Okay - couple questions.  How far up should i trim off the stem?

What should i clean it with? i have a little small thing with soft bristles called a mushroom brush actually. bout 2 inches tall and roundish.

should i scrub the schroom down lightly with spring water?

Okay -  Now for cooking . gonna pan sear the steak in steel skillet then finish in oven, take steak cover in foil.

should i deglaze with white wine and cook lobster mushroom in that pan?

should  i  shred up the lobster mushroom?  Into like 8 large chunks?

What temp should i cook it at?

also, should i throw in a DASH of beef stock with the white wine when i deglaze?

or should i just skip all that and cook lobster mushroom in butter?

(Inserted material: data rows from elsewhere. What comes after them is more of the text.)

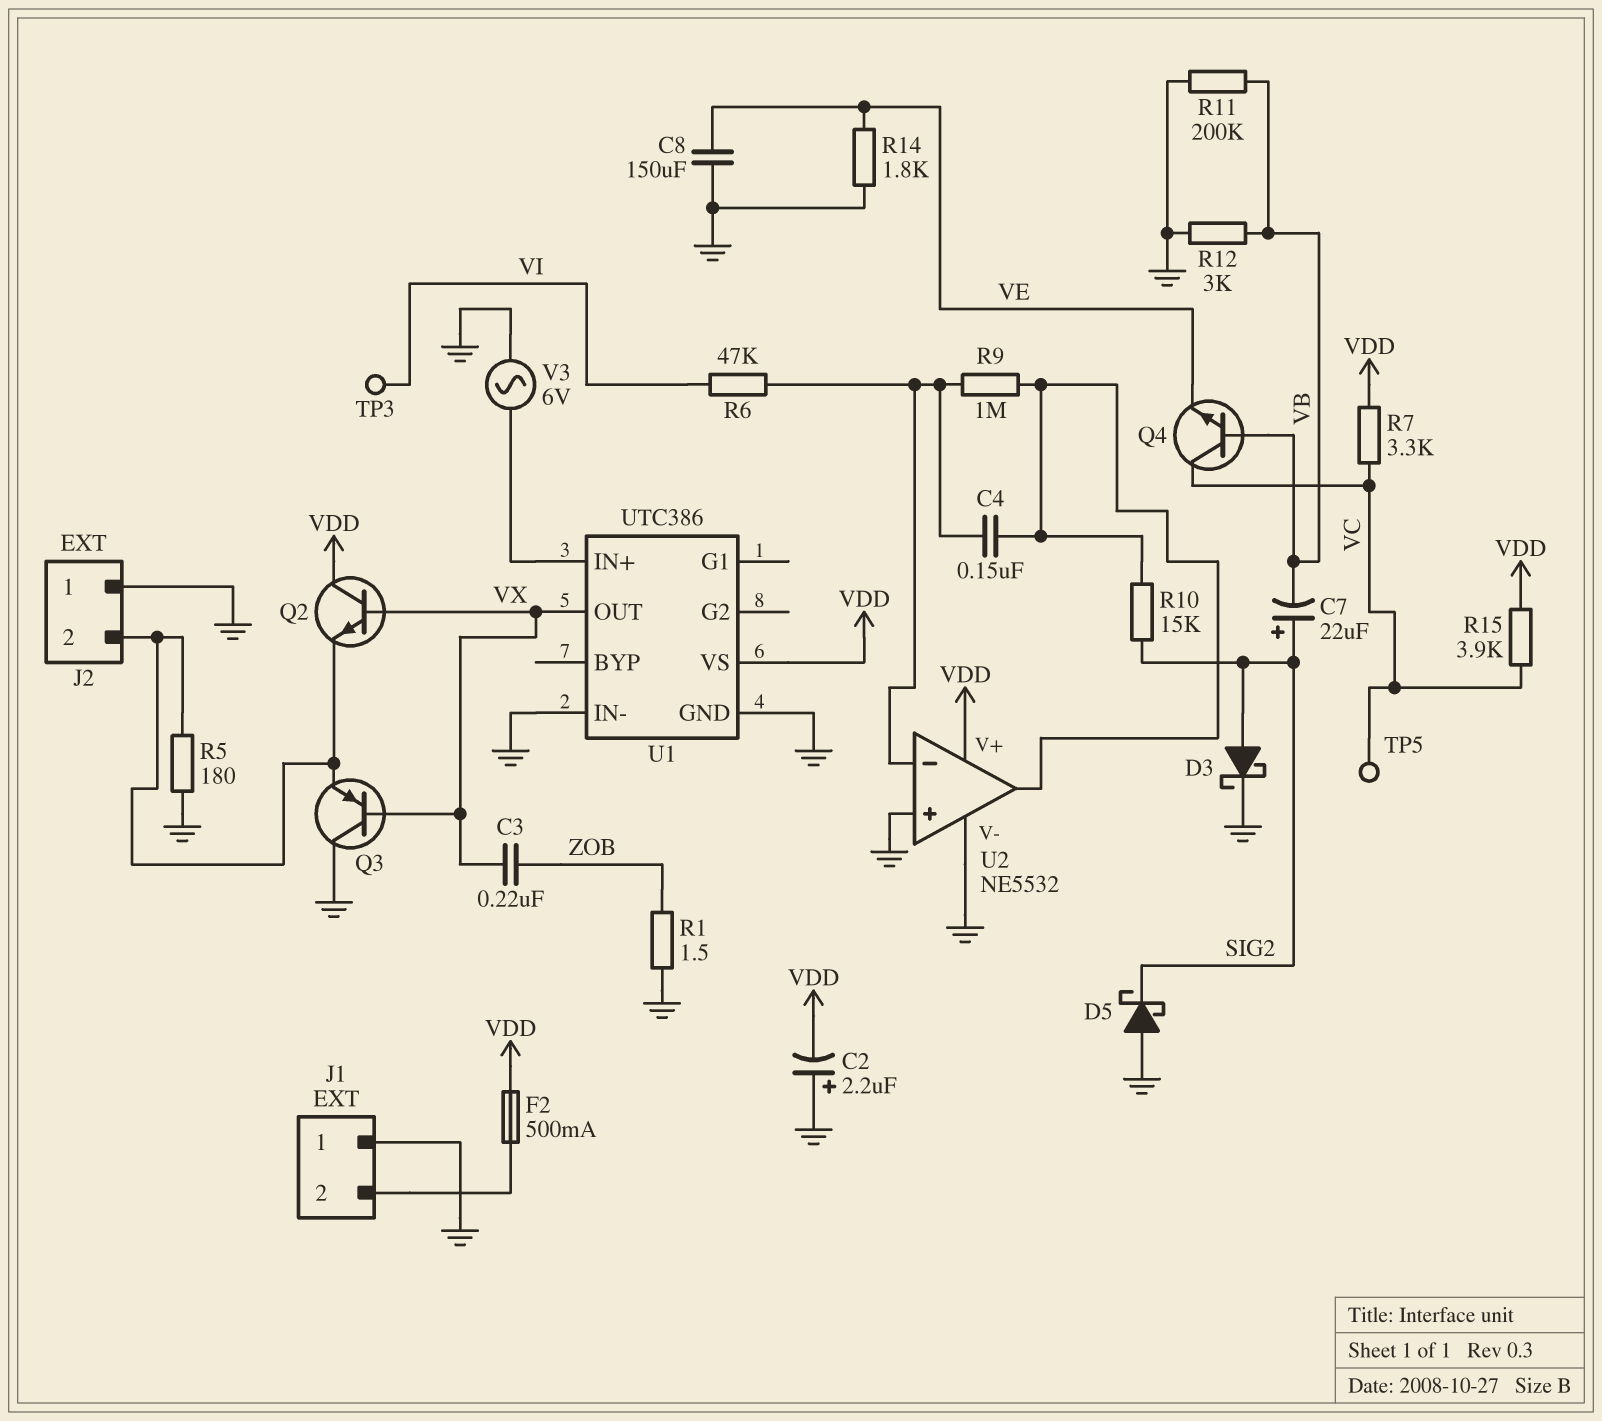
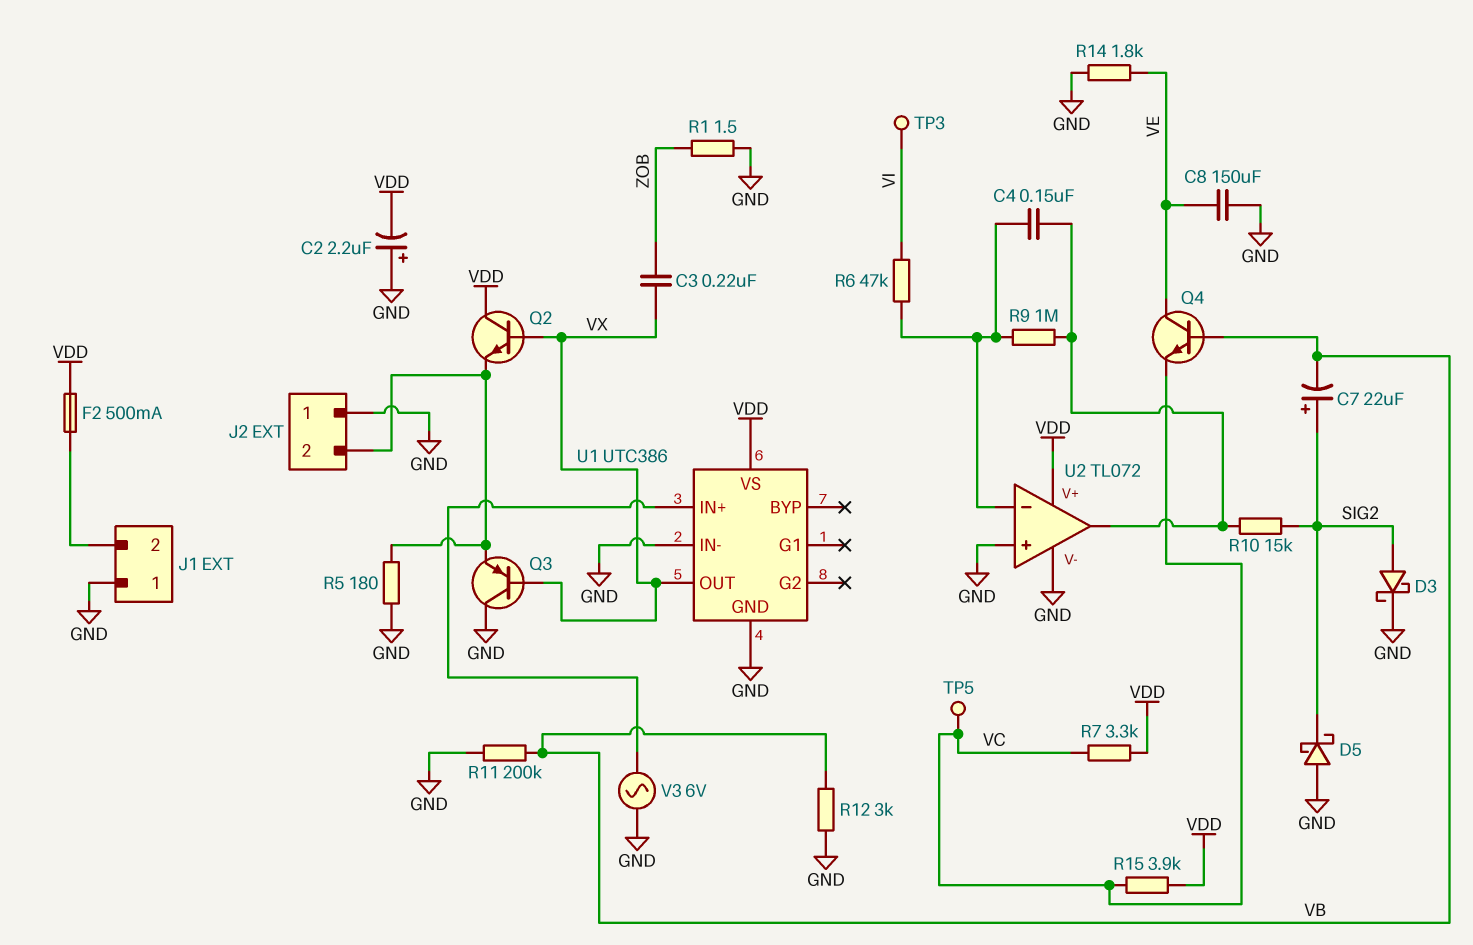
Q4: NPN (B VB, C VC, E VE) -> NPN (B VB, C VE, E VC)
U2: NE5532 -> TL072

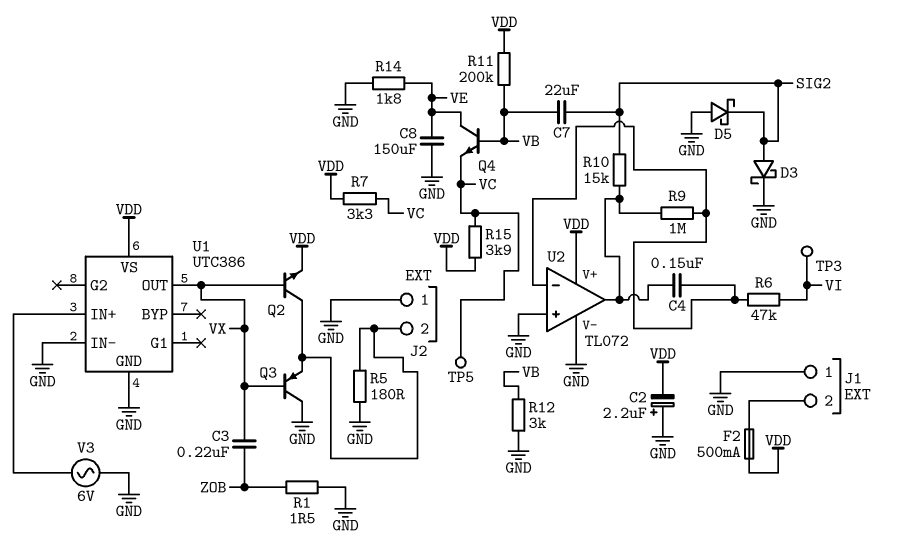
C7: 22uF (plus SIG2, minus VB) -> 22uF (SIG2, VB)
Q2: NPN (B VX, C VDD, E J2/2) -> NPN (B VX, C J2/2, E VDD)
R11: 200k (GND, VB) -> 200k (VB, VDD)

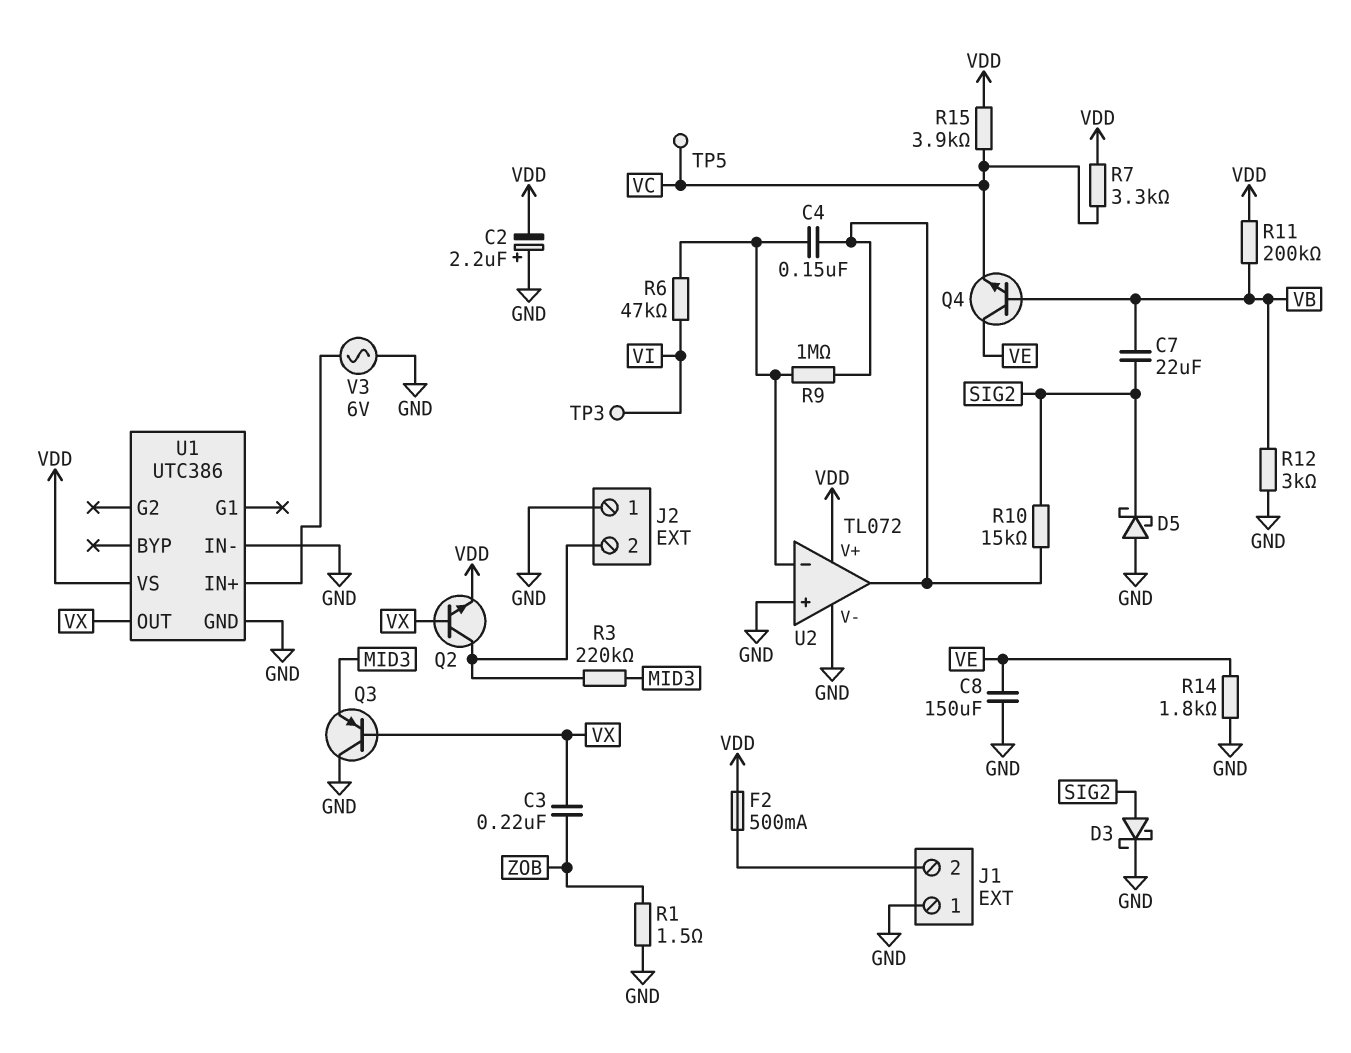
Q3: PNP (B VX, C GND, E J2/2) -> PNP (B VX, C GND, E MID3)
R3: none -> 220k (J2/2, MID3)
R5: 180 (GND, J2/2) -> none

How long do i sautee it and at what temp in a medium skillet?

Cheers


----------



## FryBoy (Aug 31, 2006)

should i scrub the schroom down lightly with spring water? *Yes, just rub it with your hands or a paper towel under running water to remove the dirt and crud stuck to it.
*
should i deglaze with white wine and cook lobster mushroom in that pan? *That would work; add a little butter if necessary. *

should i shred up the lobster mushroom? Into like 8 large chunks? *I'd slice it; if it's big, say like a large Portobello, make the slices about 1/2 inch think. 
*
What temp should i cook it at? *High. Cook until the juices are released and evaporate. *

also, should i throw in a DASH of beef stock with the white wine when i deglaze? *Butter would be better -- the mushroom will release juices, and while the beef stock wouldn't hurt, the simpler the preparation the more evident the mushroom flavor. But, OTOH, you can't really screw it up. *

or should i just skip all that and cook lobster mushroom in butter? *Might be better -- again, simple is often best. Add salt and pepper, of course. The other stuff might hide the mushroom flavor, and I'd want to see exactly what this strange thing tastes like. OTOH, I'm sure it would be good with all the fixins'. Sherry is better than white wine with mushrooms, IMO, and a little thyme is usually good.*

How long do i sautee it and at what temp in a medium skillet? *Same -- high heat until the juices are released and evaporate. *

*Let us know how it come out. *


----------



## Mylegsbig (Aug 31, 2006)

fryboy how much of the stem do i cut off.

thanks btw


----------



## FryBoy (Aug 31, 2006)

Opps! Missed that one -- sorry!

Cut it ALL off, right down to the cap. You might be able to sort of twist and pull it off rather than cutting it -- that gets all of it. I sometimes use kitchen scissors. 

The stem of most larger mushrooms is very fibrous and tough, in my experience, and I usually just toss them. You might try cooking it anyway as it does have a lot of flavor, and you may not mind gnawing on it.

Sorry about all the edits -- it's wine time here on the left coast!


----------



## Andy M. (Aug 31, 2006)

MLB:

Good advice from FryBoy.  I'd cook the stem sliced as well.  Some large mushrooms' stems are OK.  If you don't like it, no big loss.


----------



## Mylegsbig (Aug 31, 2006)

what kind of pieces should i cut thi lobster shroom into?


----------



## TexasTamale (Sep 1, 2006)

FryBoy said:
			
		

> *I'd slice it; if it's big, say like a large Portobello, make the slices about 1/2 inch think.*


 
 They are delish!


----------



## Mylegsbig (Sep 1, 2006)




----------



## Mylegsbig (Sep 1, 2006)

to the top so others can see....


----------



## Mylegsbig (Sep 1, 2006)

no comments on my filet mignon and sauteed lobster mushrooms?


----------



## FryBoy (Sep 1, 2006)

Looks good to me! How were the mushrooms? The appear to have come bout as I imagined. Were they much different from other varieties?


----------



## Mylegsbig (Sep 1, 2006)

Fryboy, what type of texure shuld they have   they were MUCH different. like meat. but way diff from portabella

so on medium high steel skillet on 8...for 3-4 minutes? are they supposed to be kind of crunchy


----------